Is $\Bigl\vert \int_\gamma f(z) dz \Bigr\vert \leq \int_\gamma \vert f(z) \vert dz$ sometimes true?

Question

For normal integrals we know $$\Bigg\vert \int_a^b f(z) dz \Bigg\vert \leq \int_a^b \vert f(z)\vert dz$$ However, for line integrals like $\gamma:[0,2\pi]\to\mathbb{C},t\mapsto e^{it}$ we only can say $$\Bigg\vert \int_\gamma f(z) dz\Bigg\vert \leq \int_0^{2\pi}\vert f(\gamma(t))\vert\vert\gamma'(t)\vert dt$$

Now I wonder if there is any way to interchange the absolute value with a line integral directly, anything like $$\Bigg\vert \int_\gamma f(z) dz\Bigg\vert \leq \int_\gamma \vert f(z)\vert dz$$

Can anyone provide example where is is wrong? And is this maybe even true with some extra conditions? Or is this just straight up nonsense?

Answer 1

Let $f(z)=\frac1z$ and $\gamma$ be the counterclockwise unit circle centered at the origin. Then $\left\vert\oint_\gamma f(z)\mathrm dz\right\vert=2\pi$, but $\vert f(z)\vert=1$ on $\gamma$, so it's constant on the given curve. But closed line integrals of constant functions are $0$, so you'd obtain the inequality $2\pi\leq0$, which is clearly wrong.

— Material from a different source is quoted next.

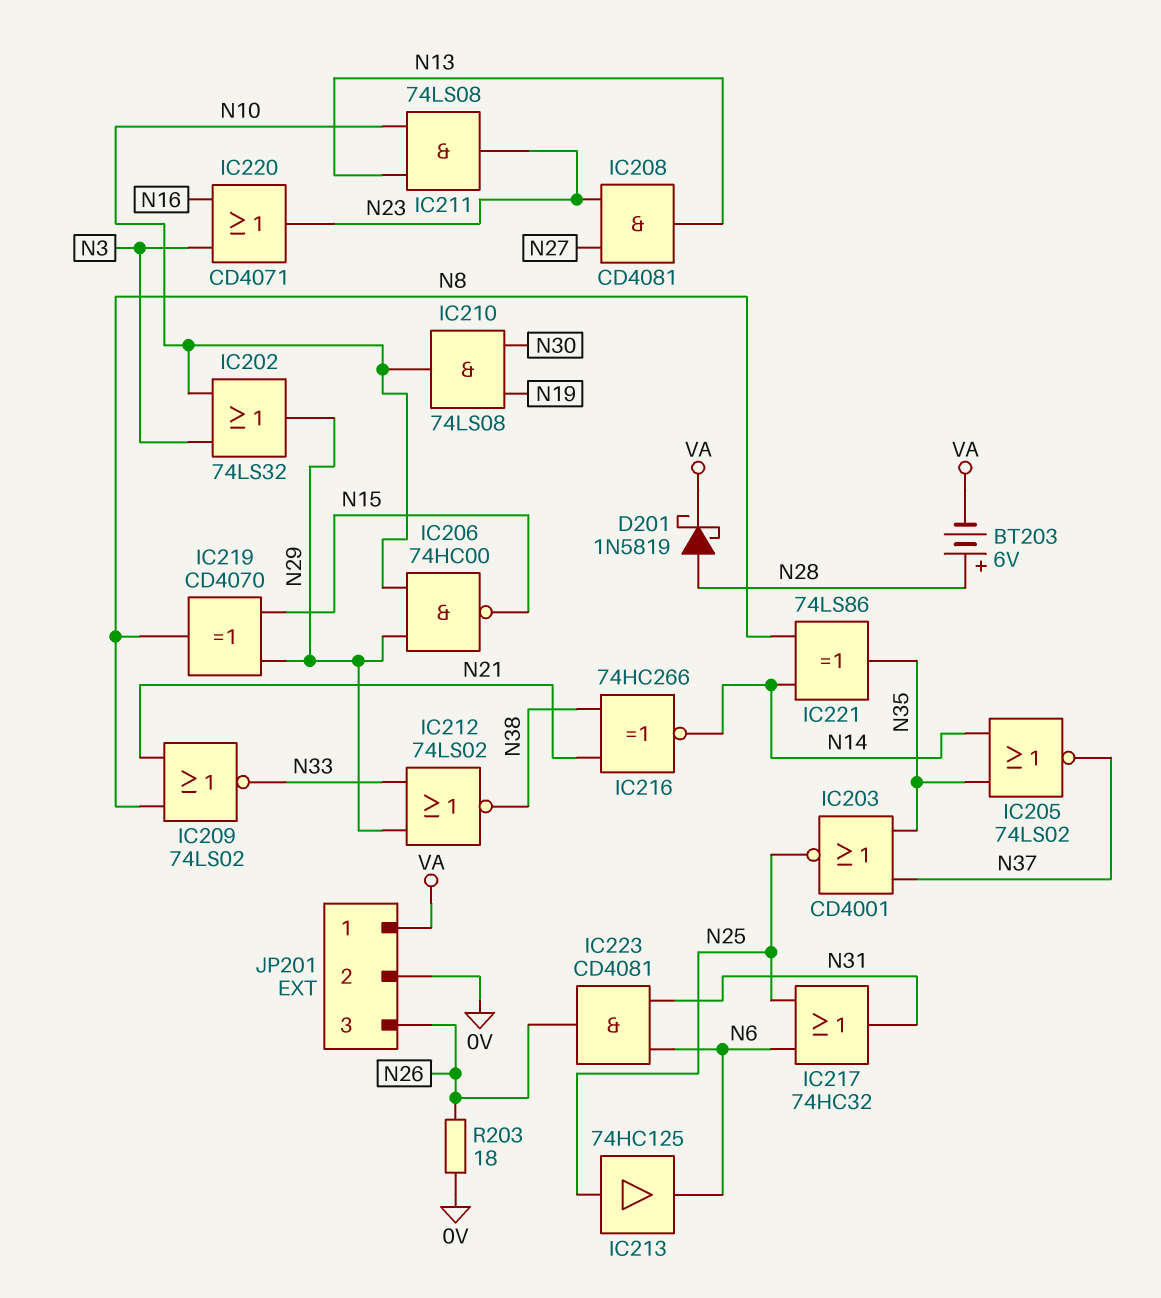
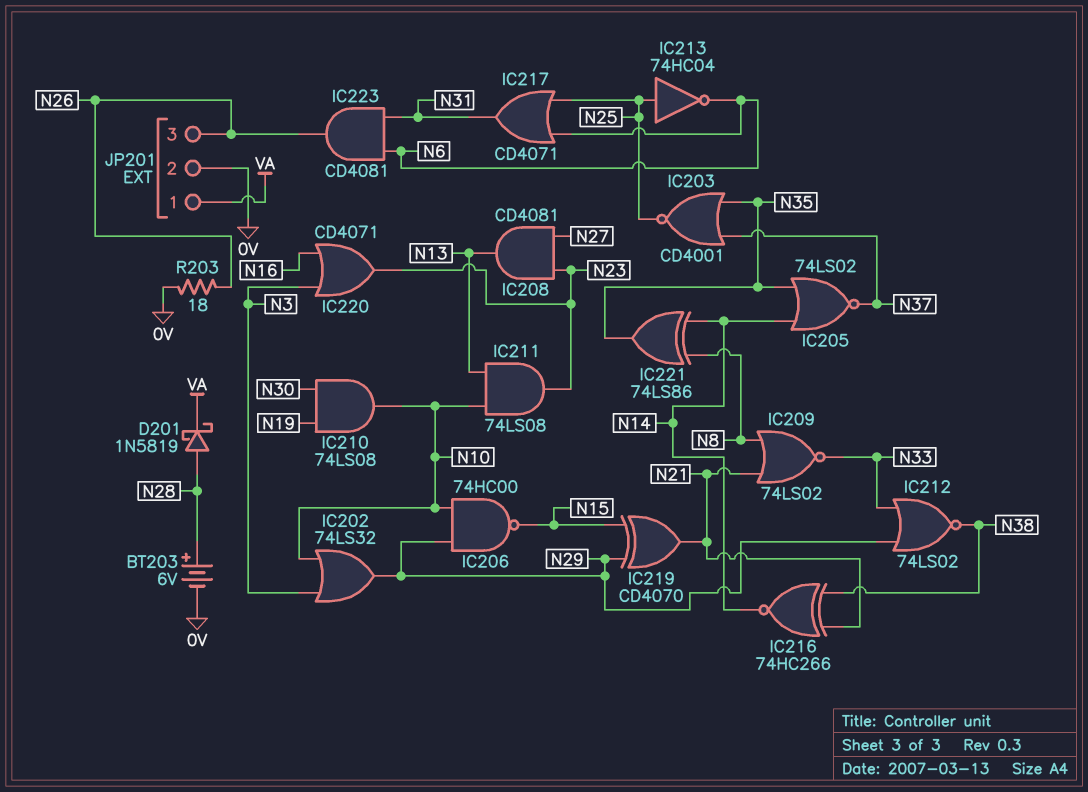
BT203: 6V (plus N28, minus VA) -> 6V (plus N28, minus 0V)
IC213: buffer 74HC125 (in N25, out N6) -> NOT 74HC04 (in N25, out N6)
IC217: OR 74HC32 (in N6, in N25, out N31) -> OR CD4071 (in N6, in N25, out N31)
IC219: XOR CD4070 (in N15, in N29, out N8) -> XOR CD4070 (in N15, in N29, out N21)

I don't know of any "nice" conditions which would make your inequality true.

Answer 2

We have $$\int_\gamma \vert f(z)\vert dz = \int_0^{2\pi} \vert f(\gamma(t))\vert \gamma'(t) dt$$ and $\gamma'(t)$ could be not real so the inequality makes no sense.

Even if it's real, it could be negative, and then the inequality will be usually false.